# Sunshine Kids Radian Questions



## Julia'sMom (Mar 12, 2007)

So. . .I think we're going to get a Radian for our dd. Unfortunately, I think we should have gotten it already since I didn't notice how tall our dd has grown, so it needs to be purchased asap. A few questions:

I've heard there are problems with installation in some cars. We have a Toyota Camry and a Honda Civic. Will it work with both of those cars? At least one?

Also, does anyone know of somewhere to get it on sale? Or perhaps a couponcode?

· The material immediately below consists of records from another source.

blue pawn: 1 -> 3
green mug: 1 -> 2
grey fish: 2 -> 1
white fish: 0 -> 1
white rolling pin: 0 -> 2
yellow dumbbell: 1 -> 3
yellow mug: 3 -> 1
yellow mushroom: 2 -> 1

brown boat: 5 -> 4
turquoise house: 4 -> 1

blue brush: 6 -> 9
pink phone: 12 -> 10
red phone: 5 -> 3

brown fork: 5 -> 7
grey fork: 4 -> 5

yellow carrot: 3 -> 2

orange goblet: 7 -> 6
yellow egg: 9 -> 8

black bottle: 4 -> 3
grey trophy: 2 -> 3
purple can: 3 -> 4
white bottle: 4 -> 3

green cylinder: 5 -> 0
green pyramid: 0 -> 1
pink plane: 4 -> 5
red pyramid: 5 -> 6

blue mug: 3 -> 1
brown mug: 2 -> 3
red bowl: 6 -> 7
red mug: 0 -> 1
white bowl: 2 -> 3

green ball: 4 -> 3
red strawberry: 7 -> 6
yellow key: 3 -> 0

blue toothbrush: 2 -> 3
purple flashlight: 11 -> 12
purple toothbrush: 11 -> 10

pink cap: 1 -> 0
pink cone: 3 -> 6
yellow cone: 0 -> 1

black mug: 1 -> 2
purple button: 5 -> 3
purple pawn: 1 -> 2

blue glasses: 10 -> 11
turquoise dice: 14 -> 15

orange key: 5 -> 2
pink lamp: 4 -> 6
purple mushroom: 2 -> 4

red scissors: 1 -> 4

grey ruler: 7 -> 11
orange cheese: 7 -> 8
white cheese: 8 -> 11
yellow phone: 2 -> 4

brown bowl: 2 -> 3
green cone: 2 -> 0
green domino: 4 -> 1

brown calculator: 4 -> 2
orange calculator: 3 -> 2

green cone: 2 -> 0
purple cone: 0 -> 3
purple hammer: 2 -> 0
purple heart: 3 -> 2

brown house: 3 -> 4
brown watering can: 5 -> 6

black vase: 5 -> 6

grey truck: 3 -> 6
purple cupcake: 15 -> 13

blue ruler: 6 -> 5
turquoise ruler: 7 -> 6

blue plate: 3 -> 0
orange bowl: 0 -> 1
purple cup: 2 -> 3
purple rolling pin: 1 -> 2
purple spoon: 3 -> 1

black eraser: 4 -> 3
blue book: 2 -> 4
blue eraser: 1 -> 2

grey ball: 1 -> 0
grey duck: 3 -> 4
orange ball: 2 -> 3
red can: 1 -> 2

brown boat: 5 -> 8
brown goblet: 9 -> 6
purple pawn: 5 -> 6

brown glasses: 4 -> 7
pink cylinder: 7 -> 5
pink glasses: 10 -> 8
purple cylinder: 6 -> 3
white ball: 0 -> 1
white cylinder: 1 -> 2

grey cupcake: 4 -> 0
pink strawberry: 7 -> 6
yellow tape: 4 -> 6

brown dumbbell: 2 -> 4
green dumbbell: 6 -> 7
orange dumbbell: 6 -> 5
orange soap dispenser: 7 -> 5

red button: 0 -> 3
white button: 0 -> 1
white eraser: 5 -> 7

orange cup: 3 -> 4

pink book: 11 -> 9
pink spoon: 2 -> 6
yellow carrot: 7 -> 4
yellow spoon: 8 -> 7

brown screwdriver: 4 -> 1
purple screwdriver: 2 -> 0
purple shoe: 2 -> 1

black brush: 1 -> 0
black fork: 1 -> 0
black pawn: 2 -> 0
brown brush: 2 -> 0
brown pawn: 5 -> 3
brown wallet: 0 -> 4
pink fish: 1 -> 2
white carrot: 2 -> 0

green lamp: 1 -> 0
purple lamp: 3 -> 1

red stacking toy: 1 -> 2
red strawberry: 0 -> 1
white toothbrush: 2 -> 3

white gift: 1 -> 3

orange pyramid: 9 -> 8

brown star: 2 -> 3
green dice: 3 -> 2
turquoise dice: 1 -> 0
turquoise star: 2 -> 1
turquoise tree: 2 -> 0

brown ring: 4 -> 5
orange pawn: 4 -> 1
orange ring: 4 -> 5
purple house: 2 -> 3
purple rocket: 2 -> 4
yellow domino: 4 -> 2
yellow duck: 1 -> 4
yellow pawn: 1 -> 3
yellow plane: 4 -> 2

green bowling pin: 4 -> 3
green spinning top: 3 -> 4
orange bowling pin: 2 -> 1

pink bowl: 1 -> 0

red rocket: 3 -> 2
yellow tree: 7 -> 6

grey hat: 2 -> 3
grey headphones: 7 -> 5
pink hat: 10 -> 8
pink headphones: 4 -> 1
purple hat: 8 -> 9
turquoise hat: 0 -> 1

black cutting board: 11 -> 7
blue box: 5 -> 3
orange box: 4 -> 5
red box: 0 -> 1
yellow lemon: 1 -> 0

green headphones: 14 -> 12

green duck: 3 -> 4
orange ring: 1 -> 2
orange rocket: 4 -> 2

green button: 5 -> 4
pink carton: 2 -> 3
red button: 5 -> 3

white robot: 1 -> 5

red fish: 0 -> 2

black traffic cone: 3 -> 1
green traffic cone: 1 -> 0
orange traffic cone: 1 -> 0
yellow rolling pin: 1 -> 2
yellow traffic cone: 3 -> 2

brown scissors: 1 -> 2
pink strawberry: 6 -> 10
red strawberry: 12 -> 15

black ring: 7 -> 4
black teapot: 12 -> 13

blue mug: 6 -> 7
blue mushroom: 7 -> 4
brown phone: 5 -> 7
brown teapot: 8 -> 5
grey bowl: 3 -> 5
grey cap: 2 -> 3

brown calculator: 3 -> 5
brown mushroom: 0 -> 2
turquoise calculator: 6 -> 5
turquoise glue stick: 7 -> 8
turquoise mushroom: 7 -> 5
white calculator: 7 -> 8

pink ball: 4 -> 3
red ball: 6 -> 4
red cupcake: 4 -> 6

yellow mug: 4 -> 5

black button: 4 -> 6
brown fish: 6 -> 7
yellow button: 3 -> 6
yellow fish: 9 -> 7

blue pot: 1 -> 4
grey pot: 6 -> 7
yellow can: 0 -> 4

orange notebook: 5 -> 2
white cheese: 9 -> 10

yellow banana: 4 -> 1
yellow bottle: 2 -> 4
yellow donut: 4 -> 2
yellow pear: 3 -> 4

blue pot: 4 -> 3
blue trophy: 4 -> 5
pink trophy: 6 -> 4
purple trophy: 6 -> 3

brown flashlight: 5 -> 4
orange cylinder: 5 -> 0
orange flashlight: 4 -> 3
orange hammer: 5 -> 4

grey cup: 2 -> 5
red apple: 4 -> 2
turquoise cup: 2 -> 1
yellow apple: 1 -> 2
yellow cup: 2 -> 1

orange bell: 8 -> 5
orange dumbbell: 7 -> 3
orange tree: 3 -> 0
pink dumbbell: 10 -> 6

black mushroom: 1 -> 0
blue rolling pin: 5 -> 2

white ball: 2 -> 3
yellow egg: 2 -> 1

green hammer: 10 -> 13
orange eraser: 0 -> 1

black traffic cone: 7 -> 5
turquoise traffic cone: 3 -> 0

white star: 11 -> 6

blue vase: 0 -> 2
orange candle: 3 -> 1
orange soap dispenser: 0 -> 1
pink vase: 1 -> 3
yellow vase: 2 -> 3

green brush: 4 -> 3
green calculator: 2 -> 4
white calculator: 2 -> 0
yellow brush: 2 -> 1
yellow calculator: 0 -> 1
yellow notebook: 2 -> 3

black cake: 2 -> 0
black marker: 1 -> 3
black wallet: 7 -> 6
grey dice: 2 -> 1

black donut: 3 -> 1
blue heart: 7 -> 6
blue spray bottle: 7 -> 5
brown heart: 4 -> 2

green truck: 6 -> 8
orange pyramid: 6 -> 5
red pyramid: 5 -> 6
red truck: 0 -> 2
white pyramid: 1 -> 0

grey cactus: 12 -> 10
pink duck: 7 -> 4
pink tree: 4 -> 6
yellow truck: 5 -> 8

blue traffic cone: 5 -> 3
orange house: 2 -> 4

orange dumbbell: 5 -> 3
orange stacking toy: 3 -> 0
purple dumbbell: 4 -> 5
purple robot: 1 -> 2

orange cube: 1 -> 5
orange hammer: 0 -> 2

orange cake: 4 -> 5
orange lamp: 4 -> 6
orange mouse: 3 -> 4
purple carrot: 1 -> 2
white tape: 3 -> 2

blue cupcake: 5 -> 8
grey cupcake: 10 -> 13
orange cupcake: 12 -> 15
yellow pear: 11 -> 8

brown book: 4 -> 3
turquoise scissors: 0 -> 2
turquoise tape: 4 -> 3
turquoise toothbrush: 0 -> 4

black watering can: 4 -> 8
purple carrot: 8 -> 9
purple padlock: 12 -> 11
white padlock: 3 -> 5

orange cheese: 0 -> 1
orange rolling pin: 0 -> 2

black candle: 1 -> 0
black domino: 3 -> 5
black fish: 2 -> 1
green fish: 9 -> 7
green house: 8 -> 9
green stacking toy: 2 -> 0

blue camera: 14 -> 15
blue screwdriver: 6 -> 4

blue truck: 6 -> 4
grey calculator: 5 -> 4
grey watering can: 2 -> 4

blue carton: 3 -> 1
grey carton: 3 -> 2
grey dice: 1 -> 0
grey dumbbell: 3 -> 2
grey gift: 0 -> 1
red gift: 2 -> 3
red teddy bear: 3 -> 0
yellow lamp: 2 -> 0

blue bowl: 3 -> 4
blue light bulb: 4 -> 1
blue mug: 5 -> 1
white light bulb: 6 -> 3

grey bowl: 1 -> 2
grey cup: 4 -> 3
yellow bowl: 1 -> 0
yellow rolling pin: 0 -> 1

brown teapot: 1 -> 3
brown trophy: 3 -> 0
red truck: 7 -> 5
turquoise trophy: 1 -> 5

Finally, is the Radian80 replacing the 65? I was just planning on getting the 65.

Thanks!


----------



## ani'smommy (Nov 29, 2005)

We just got a Radian and we love it. I haven't had any problems with the installation, in fact I think it's easier than the old Triumph we have.

I have heard that kids often outgrow the 80 by height before they reach 80 #s


----------



## mamapixie (May 30, 2002)

www.car-seat.org has a thread just for successful Radian installs. May want to try there first.

And no, the 80 is not replacing the 65.

I purchased the Radian from target.com, that way if I absolutely could not get it to work in my vehicle, I could return it to the store, rather than pay for shipping to return it. Not sure if they have any deals in the baby department right now though.


----------



## lexbeach (Mar 6, 2002)

I just bought a couple of radians, and I couldn't find a sale anywhere. Many places offer free shipping, though.

I installed our radians in a 2001 honda civic. It's not the tightest install, but it's definitely acceptable. I did have to twist the seatbelt buckle 2 times. Our Civic has LATCH, but I didn't use it (because of the Honda 40-lb LATCH limit














, and I would guess that the LATCH install would be better. I am planning to get a third radian tomorrow so we can drive with all 3 kids in the civic (a third radian is the only seat that will fit).

HTH!

Lex


----------



## rik8144 (Apr 3, 2007)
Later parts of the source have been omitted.